Re: RTL PUA?

From: Asmus Freytag <asmusf_at_ix.netcom.com>
Date: Sun, 21 Aug 2011 23:08:21 -0700

On 8/21/2011 7:34 PM, Doug Ewell wrote:
> So what you are asking about is a directional control character that would assign subsequent characters a BC of 'AL', right?
>
> You don't want to call this a LANGUAGE MARK or anything else that implies language identification, because of the existence of "real" language identification mechanisms and the history of Unicode and language tagging.

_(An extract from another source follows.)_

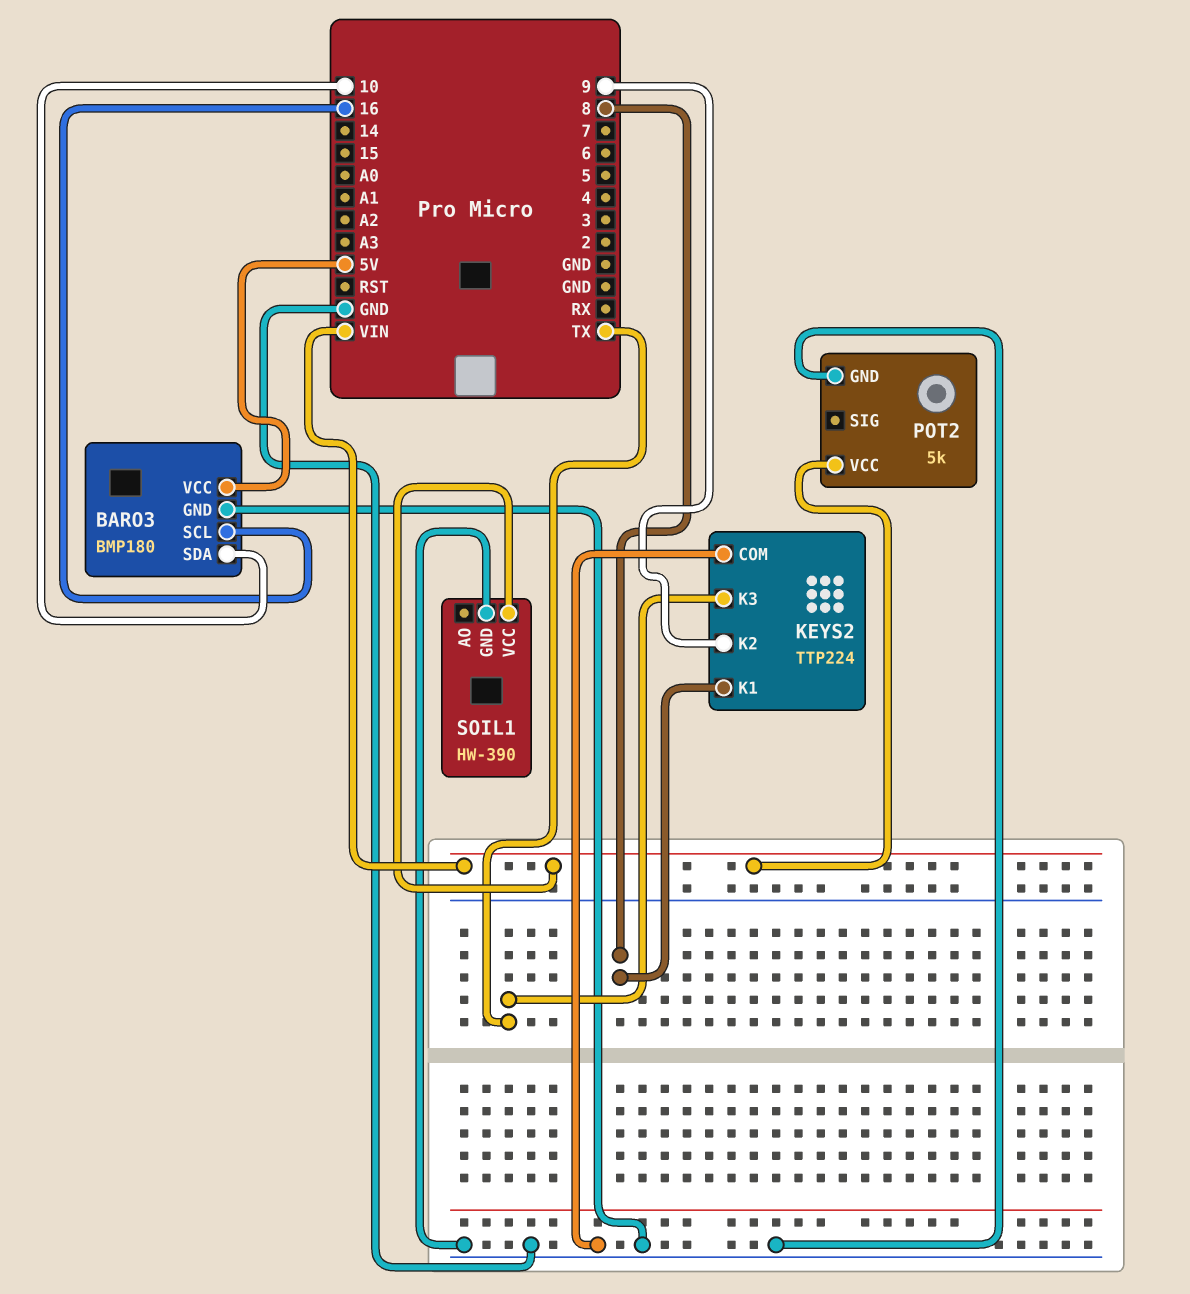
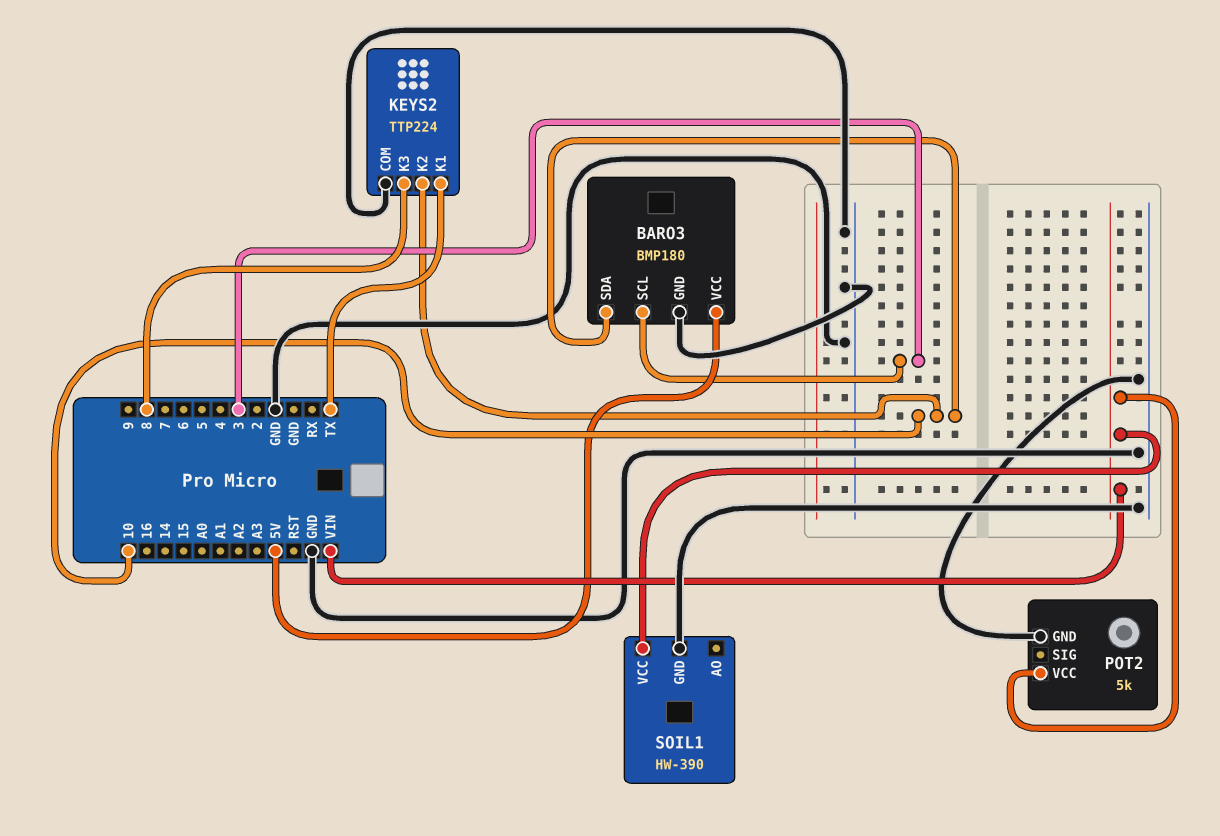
BARO3 pin SCL: 16 -> 3
KEYS2 pin K1: 8 -> TX
KEYS2 pin K2: 9 -> 10
KEYS2 pin K3: TX -> 8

An ARM (Arabic RTL Mark) would be a sensible addition to the standard.
It would close a small gap in design that currently prevents a fully
faithful plain text export of bidi text from rich text (higher level
protocol) formats.

In a HLP you can assign any run to behave as if it was following a
character with bidi property AL.

When you export this text as plain text, unless there is an actual AL
character, you cannot get the same behavior (other than by the
heavy-handed method of completely overriding the directionality, making
your plain text less editable).

So, yes, there's a bit of a use case for such a mark.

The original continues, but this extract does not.